How to lack wisdom in style

I think it is human nature to fill in the blanks. If one reads the writings of ancient Rome, or China or anywhere for that matter, one does not get the impression they felt lacking in knowledge of how things work: on the physical level, psychological level, spiritual level–they seem to have felt they knew it all. Millenia later, so do we.

How often we get up in the morning and subsist on style. We don’t really know what effect our proposal, if implemented, will have on the company, but we have our suit on and a certain manner of presenting and speaking. We talk about the motives of people and predict their actions based upon a variety of templates. After the election or latest economic report, we talk with erudition about why things happened precisely the way they did, and it feels right because it’s on TV and in blogs and in whatever medium gives us confidence and comfort. I have myths about myself that make sense to me, and who can forcibly change my mind regarding what is interior to me?

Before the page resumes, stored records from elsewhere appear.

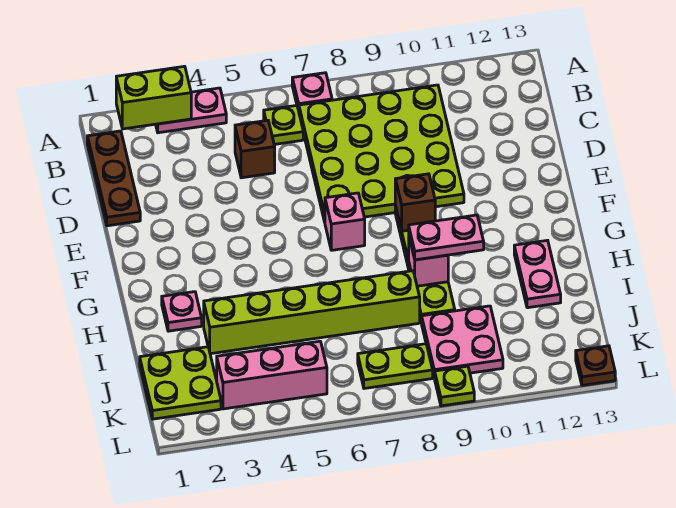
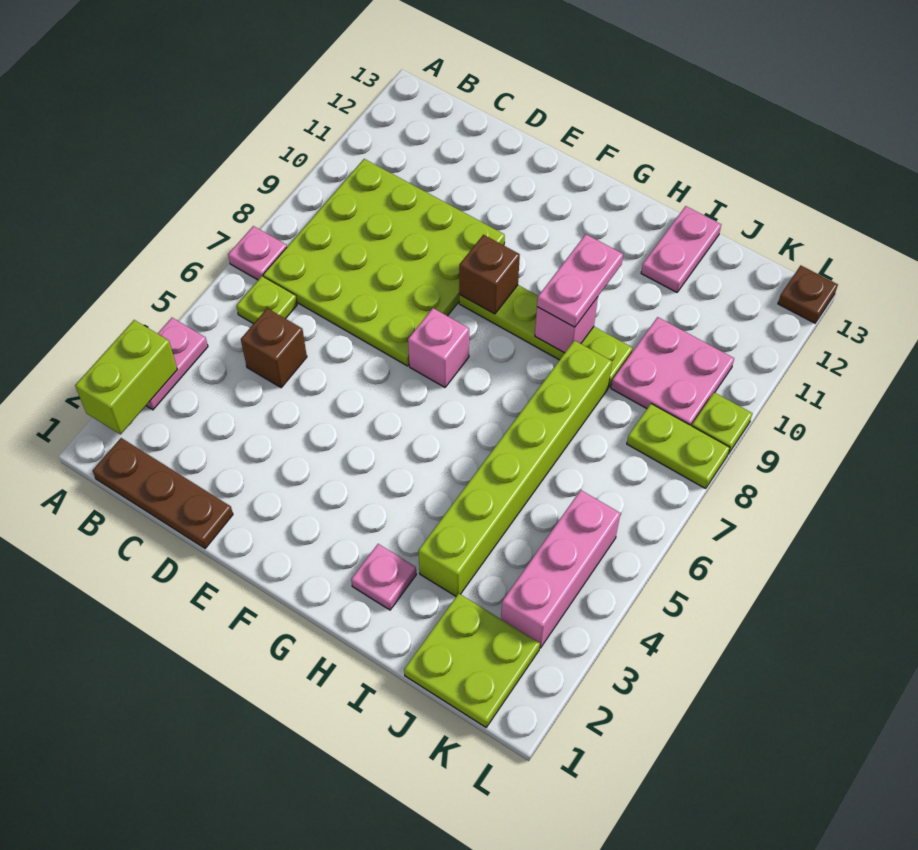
pink plate H12:I12 level 1 -> pink plate I12:I13 level 1
lime plate K7:K8 level 1 -> lime plate K8:L8 level 1

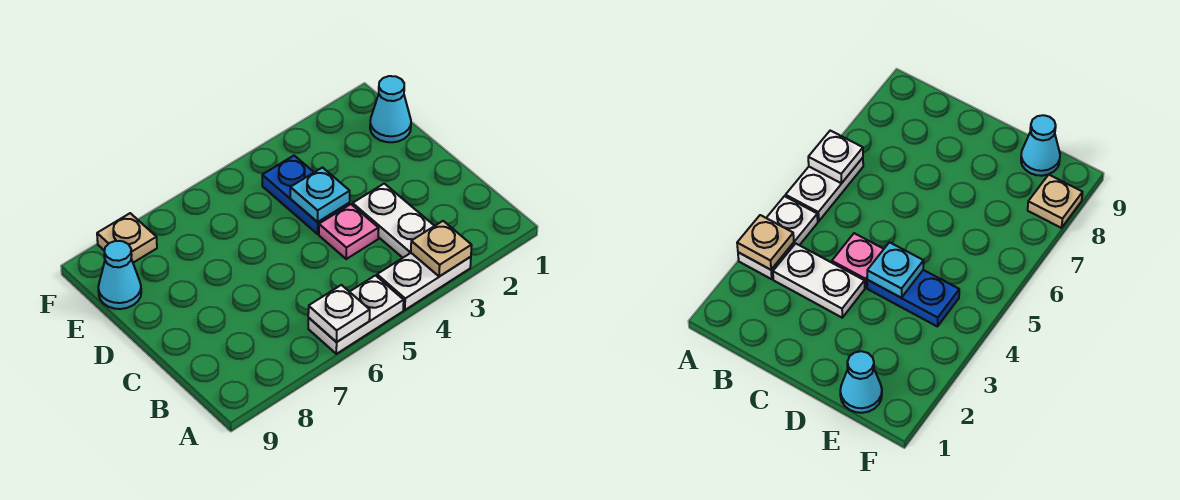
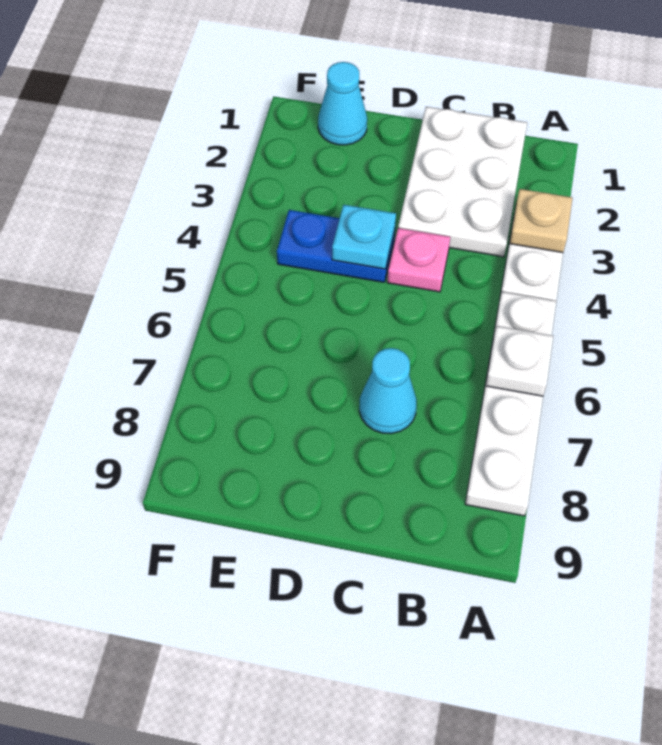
white plate A5:A6 level 1 -> white plate A5:A8 level 1
white plate B3:C3 level 1 -> white plate B1:C3 level 1
cyan cone E9 level 1 -> cyan cone C7 level 1
tan plate F8 level 1 -> none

But so often what we have is phlogiston and calx, a model of things that is not completely wrong but nevertheless very far from the truth. How many papers are there in the world, written by great minds in lucid prose, arguing for things now proved wrong or recognized as irrelevant?

Peering beneath the gauze of myth, of the comforting style of life, is both disorienting and frightening. To do so is to move away from the things that make life safe and ordinary. All the while, the media are pulling you back, even blogs like this one are calling you back to the false home, for the MSM is corn-fed choice beef and blogs like this are a spritz of lemon on your grouper, if not the fish itself.

We do know a lot. We know a lot more than we used to know. But our hearts are going to beat despite the universe of ignorance that remains for us, and our brains are going to fill in the blanks to make stepping out into the streets of NYC in 08 as “of course” in feeling as was strolling the Roman forum in 08.

The soul of knowing, therefore, is to realize I do not know. I lack wisdom. I have a fraction of the answer but not the answer itself.